Caleidoscopio de mezcal
México ha sido toda una sorpresa. Es un caleidoscopio cargado de colores y matices que cambian en un parpadeo. La contaminación la siento en la nariz y en este estornudo involuntario, que se escapa tan espontáneamente como las sorpresas que te esperan a la vuelta de cada esquina.
El art deco se funde con la herencia azteca y la irrevocable influencia española, juntos los tres se asoman en los balcones, los faroles, los pasillos, las caras. La ciudad es enorme, súper habitada, pero en el Zócalo, todos somos turistas incluso aquellos que golpean el silencio con voces de protesta sindical mientras saco mi cámara para medir el mejor ángulo de la Catedral.
Saboree un domingo diferente en La Villa, con agua de jamaica y esa ingenuidad indígena que venera a sus dioses a través de la iglesia y le entrega de rodillas sus anhelos a un retablo con la imagen de la Lupita.

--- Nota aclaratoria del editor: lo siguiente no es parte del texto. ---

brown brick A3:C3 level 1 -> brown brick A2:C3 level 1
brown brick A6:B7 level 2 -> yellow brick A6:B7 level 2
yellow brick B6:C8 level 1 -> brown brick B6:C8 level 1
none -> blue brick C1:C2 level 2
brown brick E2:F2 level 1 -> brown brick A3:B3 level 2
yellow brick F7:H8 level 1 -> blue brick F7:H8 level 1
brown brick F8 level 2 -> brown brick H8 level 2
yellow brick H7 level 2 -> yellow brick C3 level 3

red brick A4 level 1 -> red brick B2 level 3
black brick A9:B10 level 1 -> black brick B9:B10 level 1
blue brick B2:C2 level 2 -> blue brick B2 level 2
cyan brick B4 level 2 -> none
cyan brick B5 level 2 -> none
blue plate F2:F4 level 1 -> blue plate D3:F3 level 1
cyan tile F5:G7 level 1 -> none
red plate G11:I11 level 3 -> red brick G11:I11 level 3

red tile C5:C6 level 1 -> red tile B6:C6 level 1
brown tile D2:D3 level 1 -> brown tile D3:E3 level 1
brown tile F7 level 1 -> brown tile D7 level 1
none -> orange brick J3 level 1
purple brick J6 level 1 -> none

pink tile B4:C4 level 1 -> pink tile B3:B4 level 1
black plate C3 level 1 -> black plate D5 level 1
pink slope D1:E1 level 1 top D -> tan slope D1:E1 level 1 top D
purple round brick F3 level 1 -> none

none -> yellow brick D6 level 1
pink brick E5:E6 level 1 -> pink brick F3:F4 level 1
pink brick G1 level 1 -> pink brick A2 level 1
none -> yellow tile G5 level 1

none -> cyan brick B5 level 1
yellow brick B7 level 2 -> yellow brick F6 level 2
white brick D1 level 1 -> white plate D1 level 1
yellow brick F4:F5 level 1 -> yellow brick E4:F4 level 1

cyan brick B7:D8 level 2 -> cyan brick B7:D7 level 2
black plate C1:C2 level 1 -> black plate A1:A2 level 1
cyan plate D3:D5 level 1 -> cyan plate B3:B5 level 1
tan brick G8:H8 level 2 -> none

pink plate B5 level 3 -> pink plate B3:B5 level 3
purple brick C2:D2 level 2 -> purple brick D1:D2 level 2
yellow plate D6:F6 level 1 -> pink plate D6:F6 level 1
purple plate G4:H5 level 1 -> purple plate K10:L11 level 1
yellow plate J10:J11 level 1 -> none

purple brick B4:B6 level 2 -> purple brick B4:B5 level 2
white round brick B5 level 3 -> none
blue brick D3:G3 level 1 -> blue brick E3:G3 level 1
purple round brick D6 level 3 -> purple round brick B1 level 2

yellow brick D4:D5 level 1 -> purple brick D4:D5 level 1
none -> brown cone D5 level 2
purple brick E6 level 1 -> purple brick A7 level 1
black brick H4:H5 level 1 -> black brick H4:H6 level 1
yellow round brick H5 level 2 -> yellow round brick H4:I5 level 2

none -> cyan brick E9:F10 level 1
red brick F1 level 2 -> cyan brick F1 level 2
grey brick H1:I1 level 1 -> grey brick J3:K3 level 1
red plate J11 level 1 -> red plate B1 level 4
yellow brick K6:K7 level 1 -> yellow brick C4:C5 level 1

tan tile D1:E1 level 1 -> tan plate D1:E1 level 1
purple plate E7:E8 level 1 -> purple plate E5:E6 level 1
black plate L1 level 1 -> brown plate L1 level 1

Ciudad de México es un caleidoscopio que explota de color al activarse el flash de la cámara, en una estación cuidadosamente decorada que, con caballo, la Lupita y Juan Pablo II, perpetua el encuentro con la tradición católica de esta tierra. En el parque temático donde reposa el poncho de Juan Diego, lo kish huele a taco picante, a chile y a limón, deslumbra con luces escandalosas que perfilan el rostro de La Guadalupe… y con la virgen morena, Mozktezuma y los guerreros aztecas. Veneración y fuerza que hacen de este territorio una ciudad contradictoria, exhuberante, imposible de ignorar.
Apenas puedo contar con una mano los lugares que he visitado, pero el horizonte que se ve desde el ventanal de la Torre Latinoamericana me obliga a sellar la promesa de volver.

Es fascianante. Llegué allí llena de expectativas y todas fueron superadas. Si no fuera yo tan maniática en ir siempre que pueda a un lugar distinto, ya habría velto al DF 2 o 3 veces. Es un caleidoscopio de sensaciones, muy buena definición.